With a sufficiently large amount of data, ML can learn any problem. But, for more complicated problems, data are too sparse for ML to learn by itself. Imagine a company building an AI assistant which automatically planned your life (aka Decision Tech). There’s not enough data to automatically learn such a complex problem. Instead, you could imagine this company having thousands of engineers, each team responsible for writing one part of the larger model. There could be an exercise team which teaches the model about different types of exercise and when they’re appropriate. There could be an employment team which connects the model to employment marketplaces and teaches it how to match people to jobs.
Each team would be writing in something close to English - just like code. Their goal is simply to give the best priors to the model as possible. The cool part is that this isn’t static. The model doesn’t solely follow the “code” / priors that humans encode. Instead, these priors are just that - initializations that the network uses as the basis to learn from. At the end of the day, all these subcomponents from thousands of engineers are combined automatically and then given a life of their own as the model learns for itself.
Pretty cool, right? So, what’s next? We’re a long way from this final vision. However, progress is being made every day. GPT3 might be the most advanced single neural nets. But, lots of other commercial applications are being built with heavy investment. For instance, Tesla has publicly shared their architecture for their self-driving project. They’re using lots of separate models developed by different teams which combine together to power a very complex real-world application.

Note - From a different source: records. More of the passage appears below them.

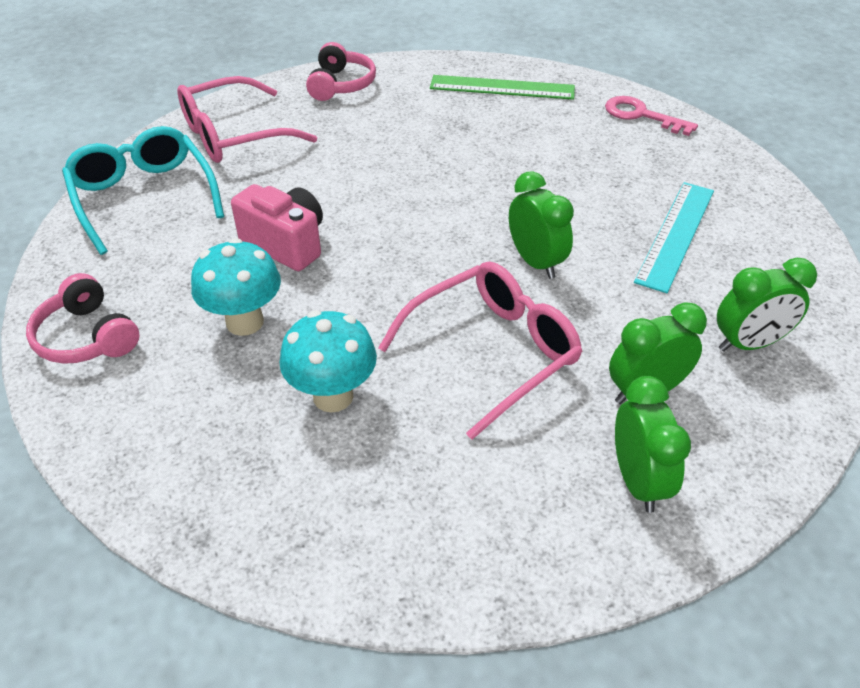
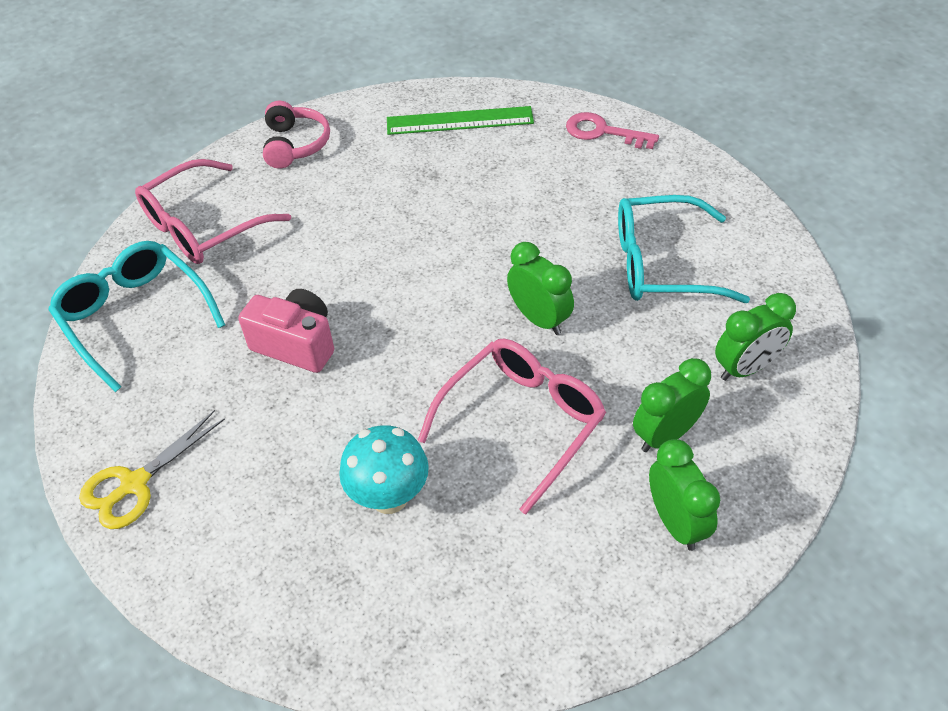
camera: 10 degrees left, 5 degrees up
(87, 337) = (135, 484): pink headphones -> yellow scissors
(245, 322) = (283, 437): turquoise mushroom -> none
(676, 235) = (661, 264): turquoise ruler -> turquoise glasses

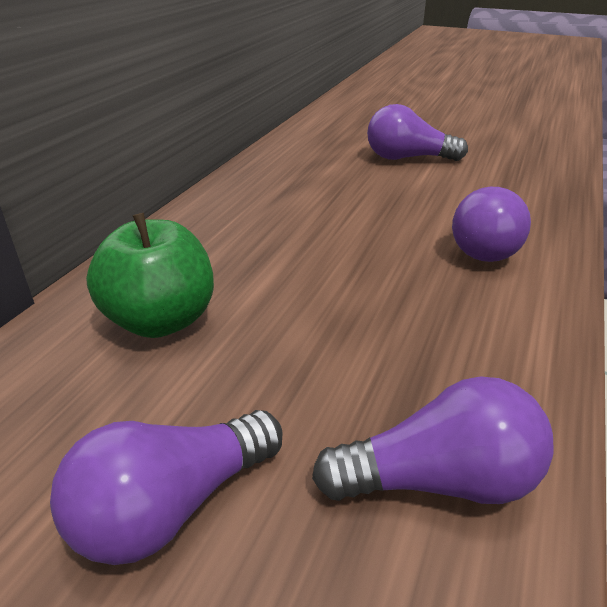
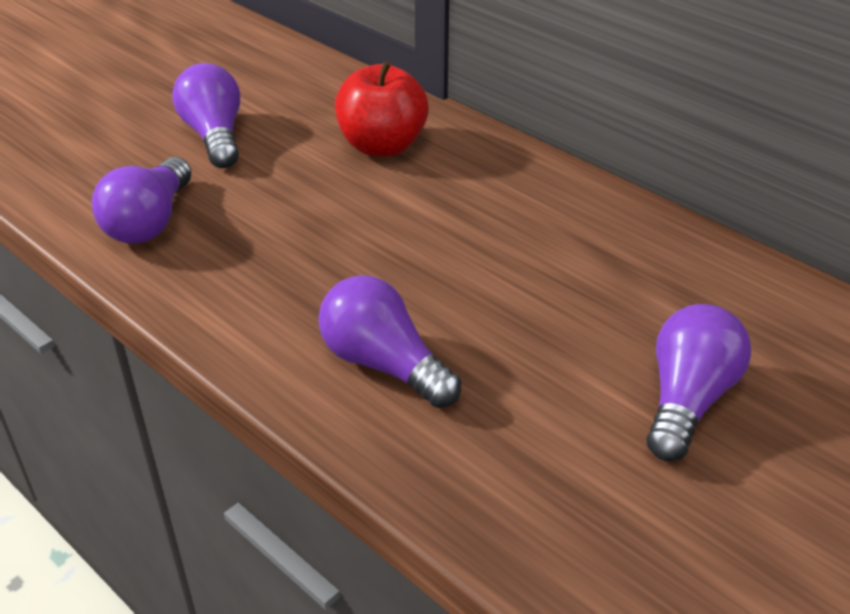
camera: 110 degrees right, 5 degrees up
(161, 320) = (382, 146): green apple -> red apple

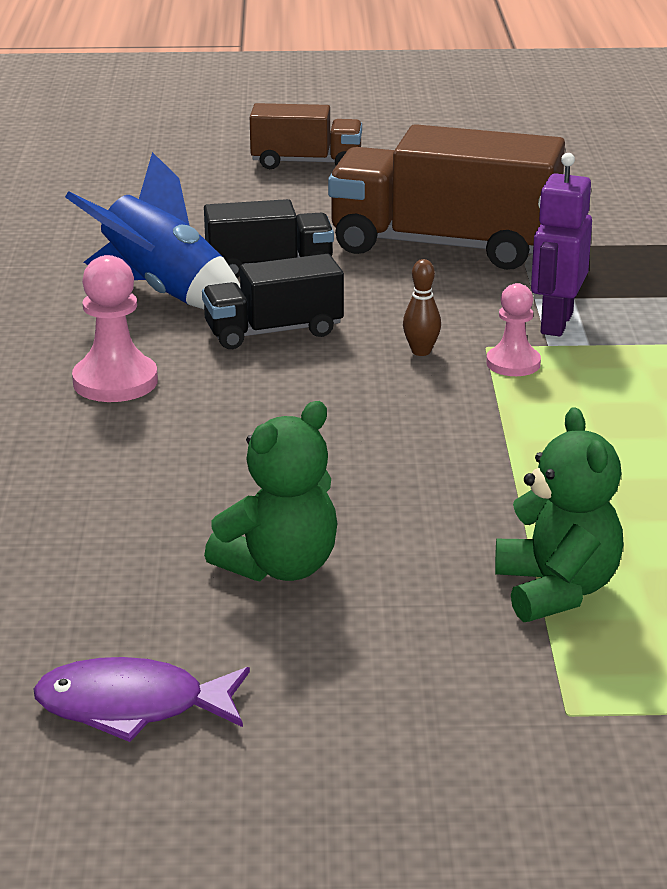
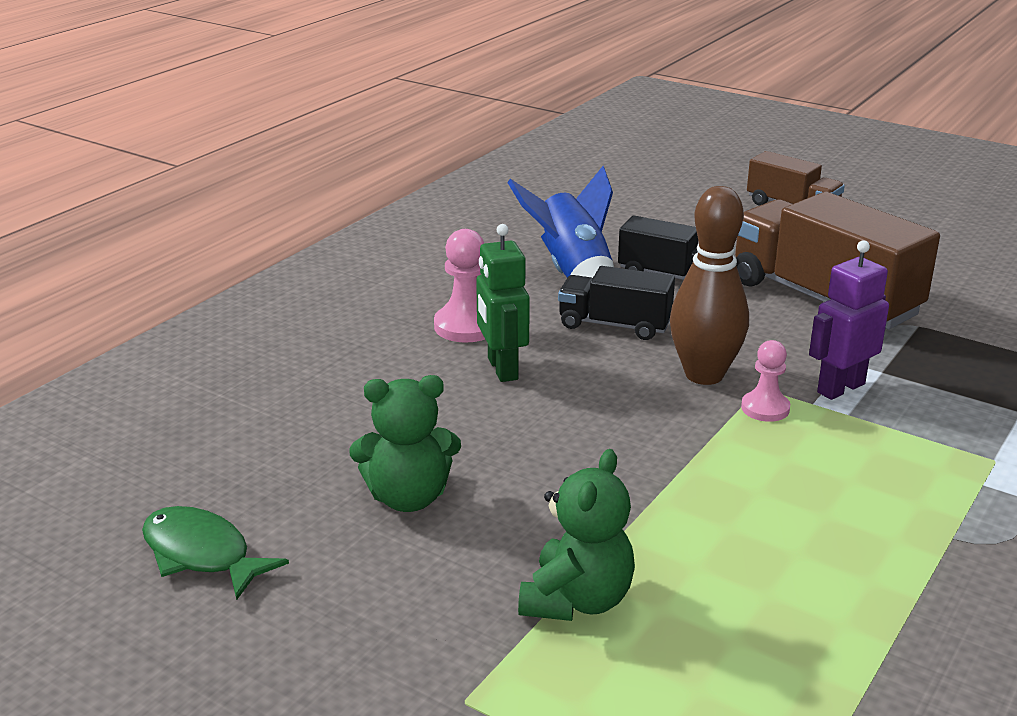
camera: 35 degrees right, 0 degrees up
(132, 707) = (202, 554): purple fish -> green fish
(212, 412) = (502, 369): none -> green robot
(421, 351) = (704, 375): brown bowling pin -> brown bowling pin, size x2.35

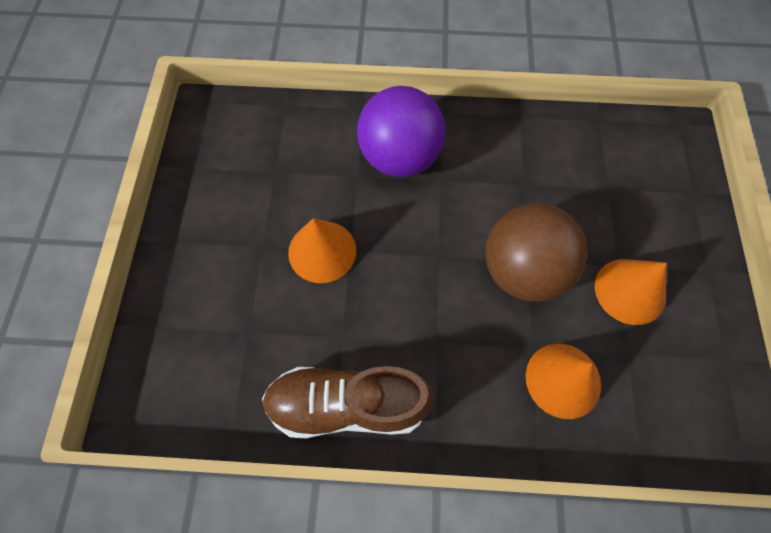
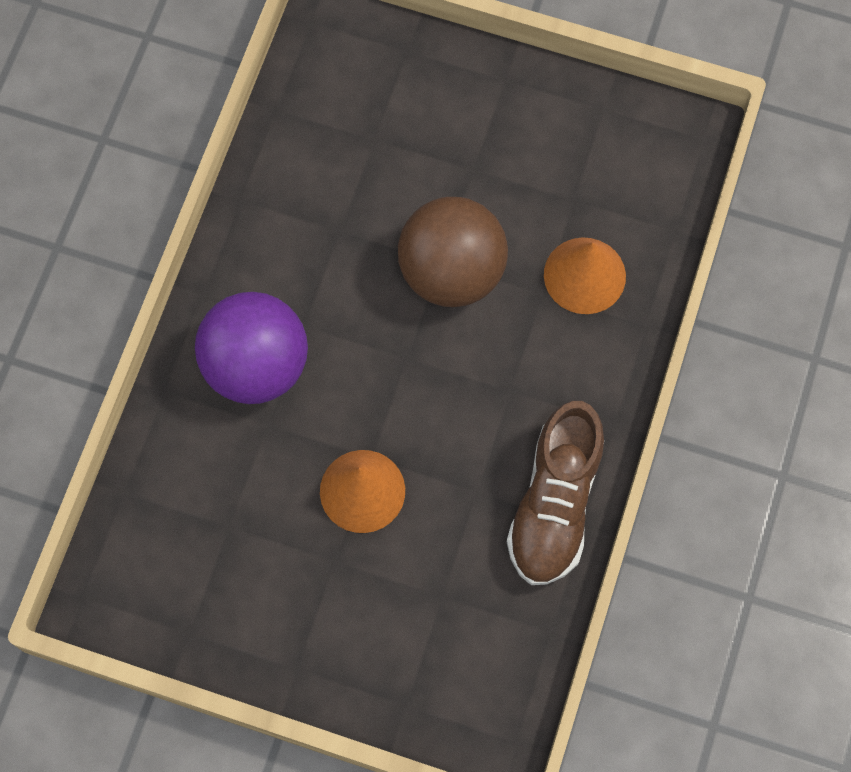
camera: 75 degrees left, 5 degrees up
(630, 291) = (506, 169): orange cone -> none

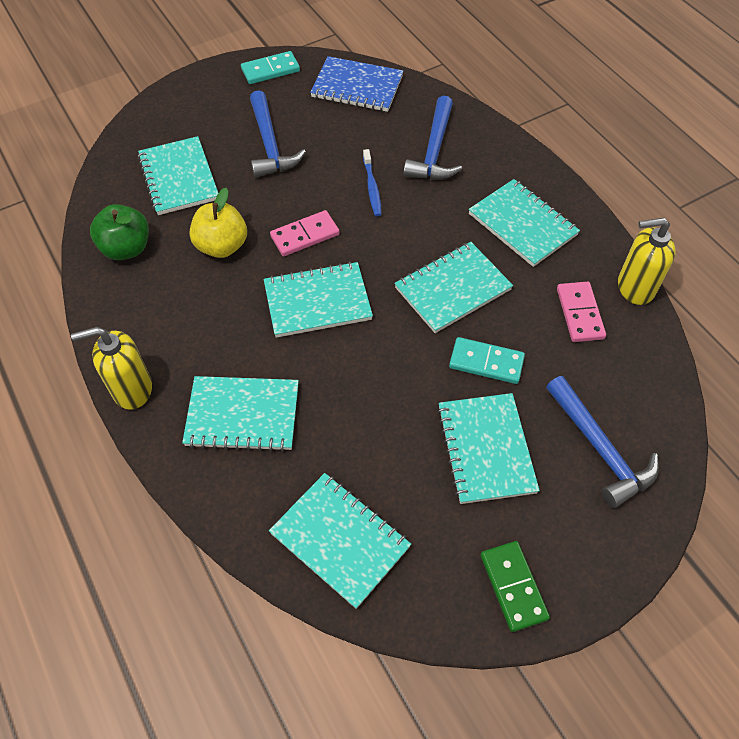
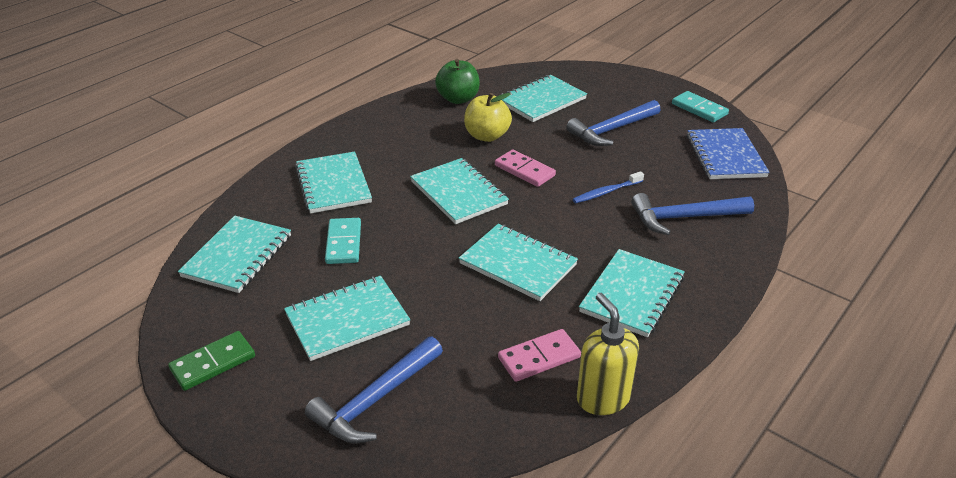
camera: 70 degrees right, 20 degrees down
(132, 389) = (337, 134): yellow soap dispenser -> none
(486, 362) = (443, 302): turquoise domino -> turquoise domino (343, 243)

Still, it’s early days for machine learning and AI. To get to this vision, we need a few things. First, maturity in neural network architectures so they can be abstracted away from the average engineer. Second, new “programming” languages and tooling to make encoding priors as easy as writing English. Third, new techniques to train and learn very large models across multiple separate neural networks and sub-models. I think this will require moving past the feed-forward differentiable architecture of current networks. The reason the brain is so powerful is that it operates in 3D not just one direction.
So, AI won’t progress simply by increasing scale, or by one genius new architecture. Rather, the field will progress slowly as these fundamental problems are solved. Single neural network models produced by small group of exceptional researchers will transform to complex models across much bigger domains built by large teams collaborating on interoperable systems. But, this transformation won’t happen on its own. Over the coming decades, we’ll need an army of bright, committed researchers and innovators to push progress forward one breakthrough at a time. All in the pursuit of building something that will surprise, scare, delight, and, above all, change us.